Caffeine: interactions and use

Caffeine: interactions and contraindications

Caffeine can interact with various medications. When taking medications such as sympathomimetics that increase the heart rate, caffeine can increase their effects. Caffeine counteracts calming agents. It should also be noted that the reduction of caffeine in the body is accelerated by smoking, but is hindered by the active ingredients cimetidine and disulfiram.

Furthermore, caffeine increases the effectiveness of analgesics with the active ingredients acetylsalicylic acid or acetaminophen. If analgesics are taken with caffeine, the dose of the painkillers can usually be reduced. More detailed information on the interaction of caffeine and painkillers should be obtained from your doctor.

Mixture with alcohol

Recent studies indicate that it can also interact with the simultaneous intake of alcohol and caffeine to interact. If you only drink alcohol, you will get tired faster and you will notice that he is drunk. By taking additional caffeine, however, drunkards no longer perceive their intoxication or only in a weakened form. That's why you feel better by mixing alcohol and caffeine.

People with heart problems should check with the attending physician if and how much caffeine they are allowed to consume. The same applies to persons suffering from hyperthyroidism, liver cirrhosis or anxiety syndrome. How much caffeine is allowed in pregnancy is controversial: Small amounts of caffeine have long been considered non-harmful. However, recent studies indicate that even low levels of caffeine could significantly increase the risk of miscarriage. Therefore, it is recommended to abstain from caffeine during pregnancy.

Caffeine in coffee, tea and cola

Caffeine is mainly contained in drinks. The most famous drinks with caffeine are coffee, cola and tea. In tea, caffeine is referred to as a tea, but the two substances are chemically identical. They differ only in the way they are released: While caffeine is already released on contact with gastric acid, teein unfolds its effect only in the intestine: as a result, the effect occurs later, but also lasts longer.

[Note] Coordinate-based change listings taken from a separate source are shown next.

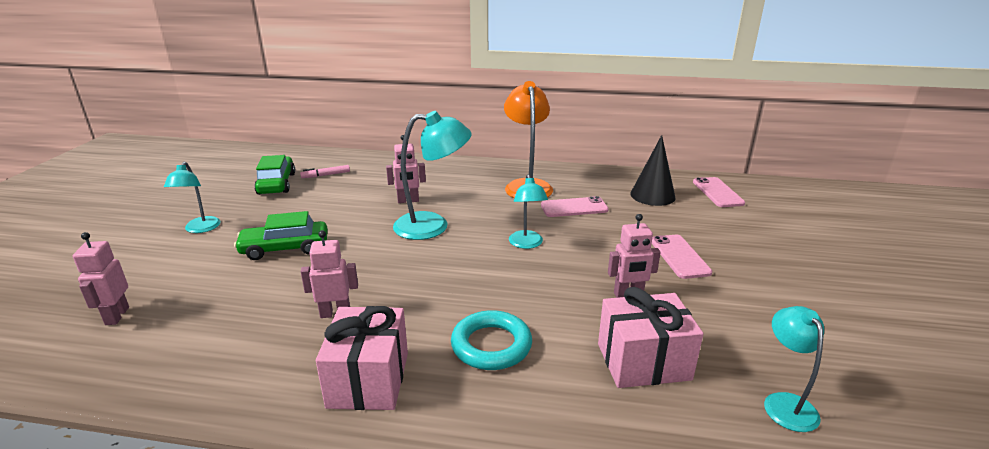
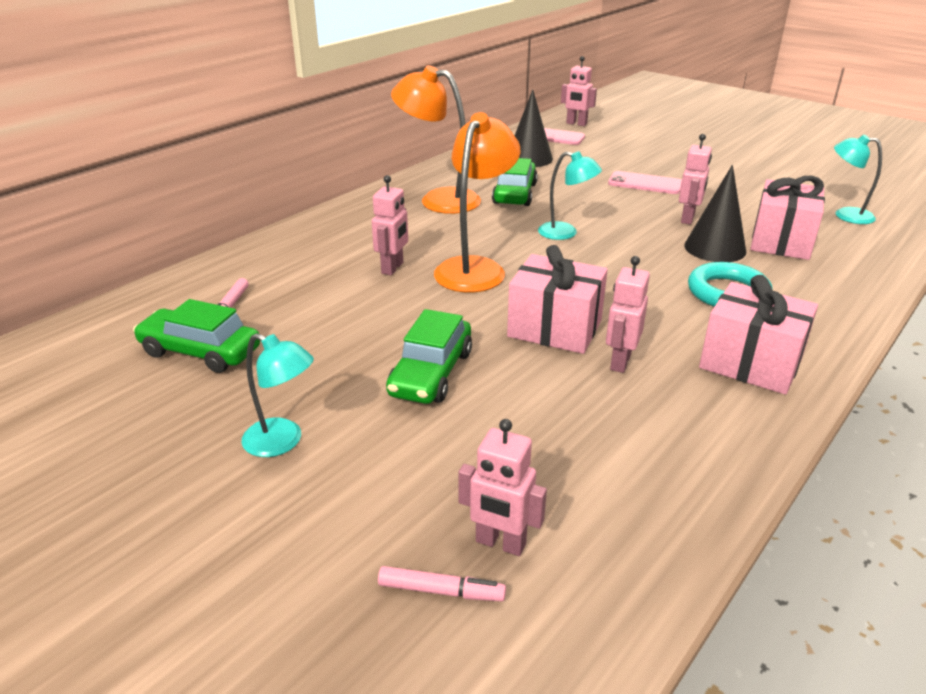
camera: 60 degrees left, 5 degrees up
(77, 308) = (441, 591): none -> pink marker
(367, 276) = (555, 328): none -> pink gift
(433, 226) = (475, 268): turquoise lamp -> orange lamp
(574, 207) = (515, 194): pink phone -> green car
(579, 322) = (715, 248): none -> black cone
(769, 194) = (576, 124): none -> pink robot

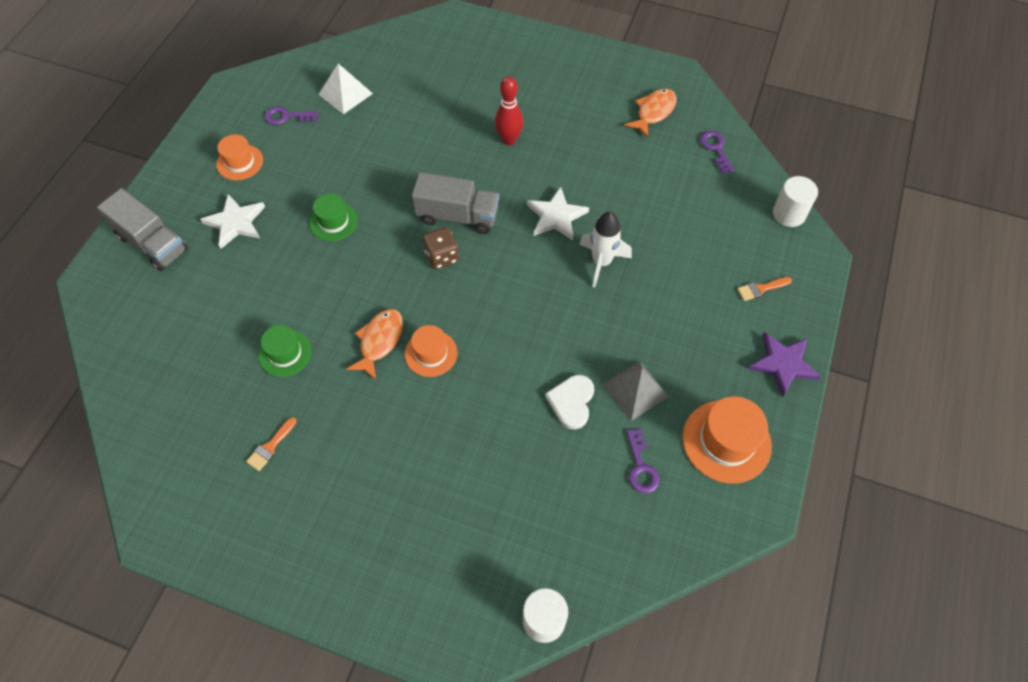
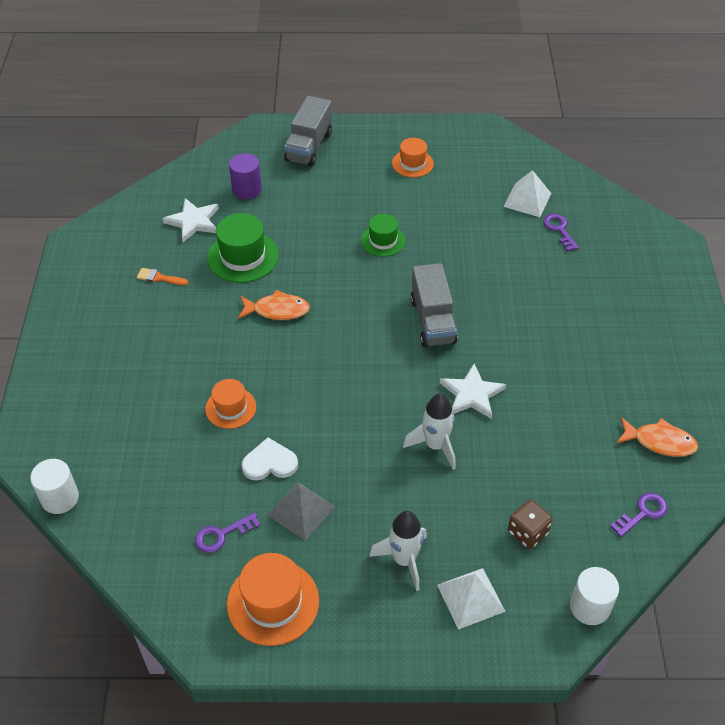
camera: 70 degrees right, 10 degrees down
(182, 322) = (247, 189): none -> purple cylinder
(235, 222) = (351, 183): white star -> white star (193, 222)
(285, 353) = (243, 257): green hat -> green hat, size x1.58
(287, 117) = (477, 173): purple key -> purple key (559, 230)
(431, 353) = (279, 347): orange hat -> orange hat (230, 408)
(442, 256) = (382, 323): brown dice -> brown dice (527, 532)
(509, 140) = (545, 331): red bowling pin -> none
(712, 324) = (404, 560): none -> white rocket
(761, 289) = (471, 598): orange brush -> white pyramid
(783, 364) = (383, 638): purple star -> none

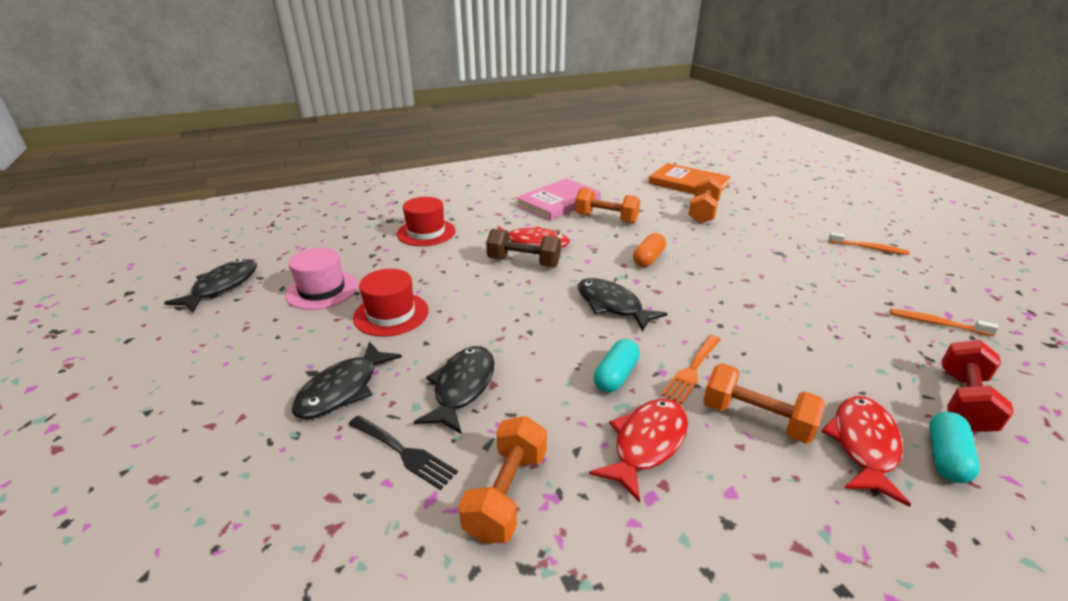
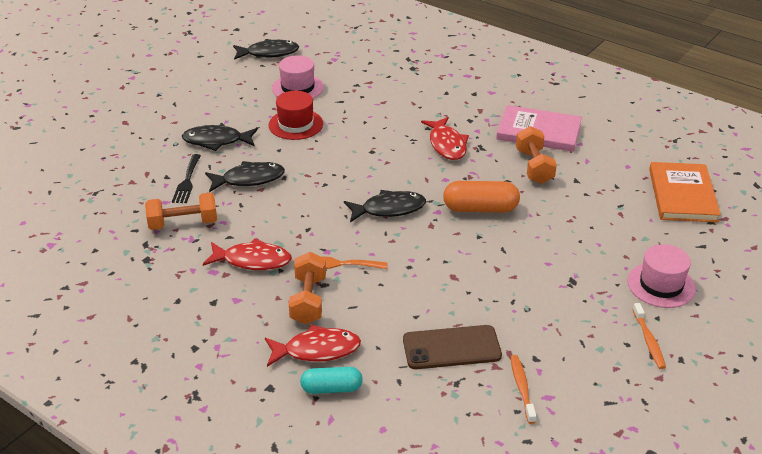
camera: 60 degrees right, 5 degrees up
(426, 232) = (411, 91): red hat -> none
(524, 262) = (412, 151): brown dumbbell -> none
(612, 305) = (389, 209): black fish -> black fish turned 60 degrees clockwise
(616, 375) = (306, 233): turquoise capsule -> none
(648, 259) = (480, 209): orange capsule -> orange capsule, size x1.50
(703, 212) = (616, 219): orange dumbbell -> none
(797, 223) = (661, 285): none -> pink hat
(868, 342) = (451, 347): none -> brown phone
(963, 401) = (407, 400): red dumbbell -> none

In addition to coffee and tea, caffeine is also contained in cocoa and energy drinks as well as in chocolate. The higher the cocoa content of the chocolate, the higher the caffeine content - with 100 grams of chocolate this is almost equivalent to a small cup of coffee.

Especially with children, you should be careful with drinks and foods such as coke and chocolate: Three glasses of cola and three chocolate bars already contain about as much caffeine as two cups of coffee. Such caffeine intake can cause side effects such as nervousness or sleep disturbances in children.

Caffeine content of foods

  • Cup of coffee (150 milliliters): 80 - 120 milligrams of caffeine
  • Cup of black tea (150 milliliters): 20 - 40 milligrams of caffeine
  • Cup of espresso (30 milliliters): 40 milligrams of caffeine
  • Cup of cocoa (150 milliliters): 6 milligrams of caffeine
  • Glass of cola (150 milliliters). 15 - 35 milligrams of caffeine
  • Energy Drink (150 milliliters): 48 milligrams of caffeine
  • Chocolate bar (100 grams): between 15 milligrams (milk chocolate) and 90 milligrams (dark chocolate), depending on the type of chocolate
  • Caffeine tablets (per piece): Depending on the dosage, between 50 and 200 milligrams of caffeine

Caffeine for hair loss?

In the meantime, caffeine is not only present in foods, but also in various other products: These include, for example, hair shampoos with caffeine. They should prevent hair loss - but their effectiveness is controversial. In addition to hair shampoos caffeine is also used in various skin care products, as it should have a skin-tightening and skin-smoothing effect.

Furthermore, there are also special caffeine tablets, which is said to have a short-term increase in attention and concentration. In such caffeine tablets, however, you should always consider possible side effects.